For his part, Caldwell is happy to see this effort try to bend the ear of state and federal leaders. He knows how difficult it is to get money for these projects.
“I think a grassroots effort is going to be something that maybe the Lt. Governor and Speaker of the House might pay a little more attention to it,” Caldwell said. “All of us, including politicians, would love the quick fix, but there’s no quick fix. These are projects that are going to take big money. I think the squeaky wheel will get the grease.”
Caldwell added that part of the money squeeze in Jackson has come because the state highway department budget it receives is not pacing the demand for more and widened highways.
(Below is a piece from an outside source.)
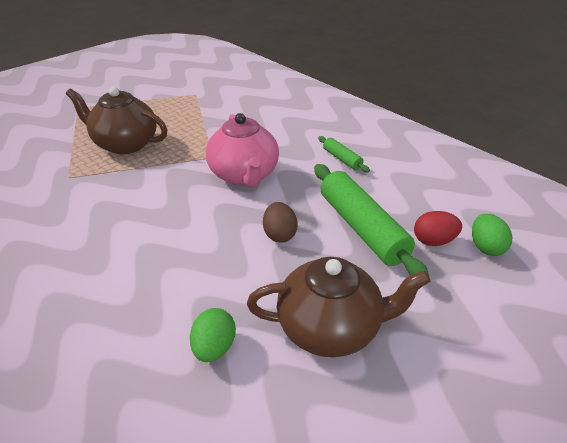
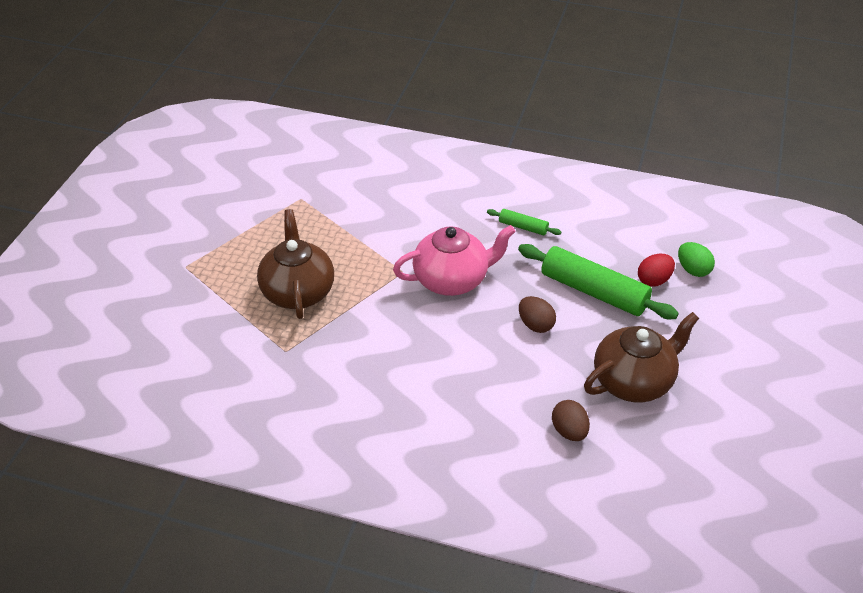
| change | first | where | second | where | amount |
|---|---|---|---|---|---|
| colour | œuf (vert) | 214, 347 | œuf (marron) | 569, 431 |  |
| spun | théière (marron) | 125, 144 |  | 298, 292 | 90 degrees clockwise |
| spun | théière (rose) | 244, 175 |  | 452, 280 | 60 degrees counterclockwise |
“Our dilemma is for funding for highways like the U.S. Highway 51, I-55 and others, all that funding is predicated on fuel tax, which has been dropping off over the years,” Caldwell said. “In the last 12-24 months, we’re sitting on a $1.426 billion budget and 12 years ago it was $1.2 billion. We’re just not getting the revenue it takes to do projects of that size, in the number of miles that are needed.”
Proponents of the Driving DeSoto plan want to see I-55 widened in three phases. First would be widening I-55 from Goodman to Church Road. Second would be widening I-55 from Church Road to I-269 and the third phase would be I-55 widened from I-269 to Hernando.
The proposal for Highway 51 would be to widen that roadway from Church Road south to Green T Road at the north edge of Hernando. State Highway 305 would be widened from U.S. 78 south to I-269.
Caldwell said some movement on the first phase of I-55 widening is actually being done. But he added that funding for even that is going to need some creativity.
“We’re doing the final engineering of widening I-55 from Goodman Road to Church Road,” he said. “We’re getting the utilities moved right now and it’s within reach but we still need money for that. A local push to bring attention and the need to the Lt. Governor and the Speaker of the House, the Governor and the leadership in Jackson is an important message to be carried.”
DeSoto County Supervisor Lee Caldwell believes many in Jackson or Washington haven’t recognized the need because they are not experiencing it daily.
“We’re the fastest growing county in the state of Mississippi,” she pointed out. “We grew by 14 percent over the last 10 years while other counties lost growth, and with that in mind, it has made a huge and stressful impact on our infrastructure. If you’re not here to experience it, sometimes it may be easier to overlook it.”
She compares the possibilities here to the people of Whoville in the Dr. Seuss’ book, “How the Grinch Stole Christmas,” by saying when the people of Whoville all sang together with one voice, it got the Grinch’s attention.
Caldwell is not calling the state and federal government grinches, but says if everyone in DeSoto County could exclaim the need through the Driving DeSoto petition drive, that one voice may bring back presents in the form of funding for better and widened highways.